А через два месяца после моего увольнения в мою голову приходит не самая умная мысль: хочу подать в суд на ЛТА, чтобы он восстановил меня на работе с выплатой зарплаты за вынужденный прогул. Дело в том, что мне стало известно, что ЛТА пошёл на подлог: выяснилось, что тема моей работы вовсе не закрыта, а на моё место уже взят другой человек, который получает мою зарплату. Это вовсе не означает, что он хотя бы что-то делает по моей теме, но к моему делу это не имеет никакого значения. Главное, что подлог очевиден: какое же это сокращение штатов, если тут же на моё место взяли другого работника. Конечно, я не был полным идиотом, чтобы не понимать, что никто и никогда меня не восстановит на работе. Но такой уж у меня был дурной характер: теперь мне захотелось получить ещё одно дополнительное подтверждение, что я правильно делаю, желая покинуть эту страну, т. е. мне захотелось услышать, что мне в лицо скажет судья – представитель той ветви власти, которая призвана соблюдать законы и Конституцию страны. Дело ещё в том, что, прежде чем я подал в суд свою жалобу на ЛТА, я просидел целый день в Публичной библиотеке, изучая КЗОТ (Кодекс Законов О Труде). Там я выяснил, что согласно этому закону я был защищён от увольнения по всем трём возможным параметрам: я был единственным кормильцем в семье, у меня на иждивении малолетний ребёнок и жена, по квалификации я был самым квалифицированным на своей кафедре ВТ (имеется в виду моя учёная степень к.т.н. именно в ВТ), а самое главное, что никакого сокращения штатов вообще не имело место и мой проект вовсе не закрыт.

Итак,

– Суд Выборгского района г. Ленинграда идёт! Всем встать!

 

Помимо женщины-судьи, которая «идёт», встать пришлось лишь двум присутствующим – женщине-юрисконсульту ЛТА и мне. После зачтения моего заявления с просьбой к суду о восстановлении меня на работе, судья сразу же обращается ко мне с вопросом:

– Это правда, что вы собираетесь эмигрировать в государство Израиль на постоянное жительство?

Мой ответ:

– Это не имеет значение, ведь моё заявление к суду по совсем другому вопросу.

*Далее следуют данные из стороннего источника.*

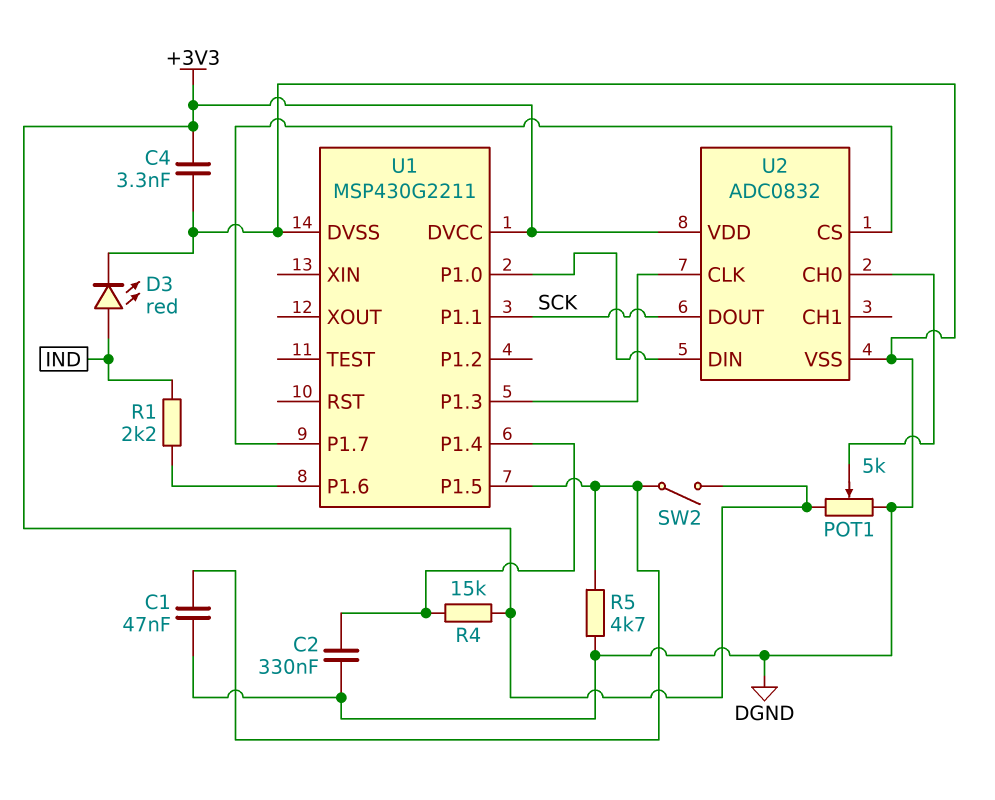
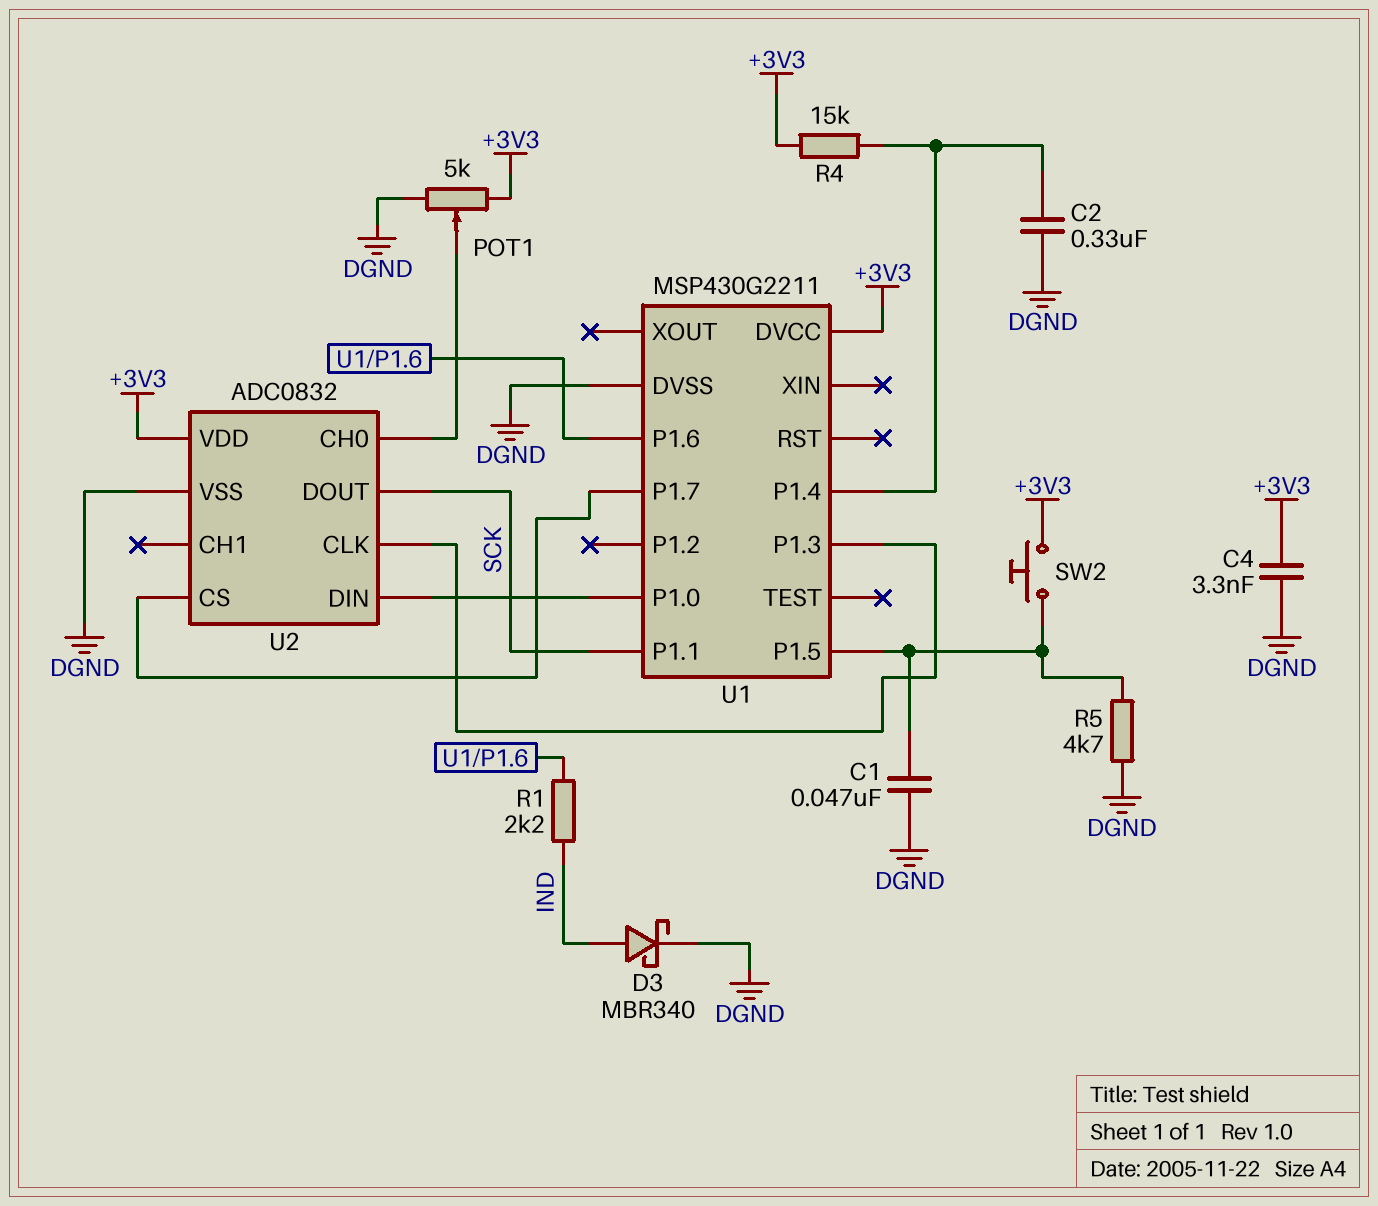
D3: LED red (A IND, K DGND) -> schottky MBR340 (A IND, K DGND)
SW2: switch (+3V3, U1/P1.5) -> button (+3V3, U1/P1.5)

Ответ судьи, как и её решение были исключительно лаконичны:

– А здесь вопросы задаю я. Уволили вас совершенно законно. Судебное заседание закончено.

После чего прозвучал стук молоточка о судейский стол в полном соответствии с судебно-процессуальным кодексом РСФСР. Напрасно я потратил время на подготовку к защите, где собирался блеснуть отличным знанием КЗОТа РСФСР. Зато главное, ради чего я пришёл в суд, я несомненно получил – последнее доказательство правильности своего решения покинуть эту страну навсегда. И если в эмиграции мне когда-нибудь будет плохо, я буду вспоминать этот урок, и он непременно поможет мне преодолеть все трудности, которые наверняка выпадут там на мою долю.

После суда проходит ещё пару месяцев, а из ОВИРа ни слуху, ни духу. Надо готовиться к худшему, т. е. к отказу. А уже наступил май и в таком случае мне пора открывать «запасной парашют», т. е. искать себе работу в горах, как и планировалось в случае плохого исхода. Обсуждаю этот вопрос с Таней. Кажется, что она даже рада такому исходу событий – она ведь очень не хотела уезжать. Теперь заходит речь о том, чтобы я взял с собой в горы и её с Женькой на всё лето. Вообще, Таня относится к тем людям, которым горы очень нравятся как объекты восхищения, но не как объекты восхождения. Про таких говорят, что они объективно опасны, как для окружающих, так и для самих себя. У неё всегда было желание вернуться в горы, но не для восхождений на них. И вот теперь её мечта вполне может осуществиться. Таня мне заявляет, что ради того, чтобы пожить в альпинистском лагере всё лето, она готова даже мыть лагерные туалеты.

В это время мой хороший друг Игорь Виноградский собирается поехать в а/л «Домбай» поработать первую смену, чтобы войти в физическую форму, которую он обычно терял за год, не имея времени для тренировок из-за нелёгкого графика жизни эстрадного драматурга. Я прошу его поговорить с начальником учебной части (начуч) обо мне и моей семье. Прошу его передать, что я готов работать всё лето со старшими разрядниками, а мои заслуги в альпинизме он и сам хорошо знает, вот пусть и передаст это начучу. Я знаю, что такое моё предложение должно заинтересовать начуча, т. к. работа с разрядниками самая тяжёлая и немногие инструктора готовы на такую работу по собственному желанию. Куда проще и легче работать с новичками. Но непременным условием моей работы является предоставление жилья и питания для нас троих. Танино желание мыть туалеты я тоже Игорю озвучил. Через несколько дней я получаю от Игоря письмо, в котором он сообщает, что меня с радостью берут на работу на всё лето, а за это Таню берут на должность библиотекаря лагеря. Ничего себе поворот: вместо мытья туалетов посидеть два часа в день в библиотеке! Вот таким чудесным образом сработал мой запасной парашют. Прибыть туда мы собирались где-то в середине июня – я рассчитывал, что к этому времени у нас будет ответ из ОВИРа, положительный или отрицательный.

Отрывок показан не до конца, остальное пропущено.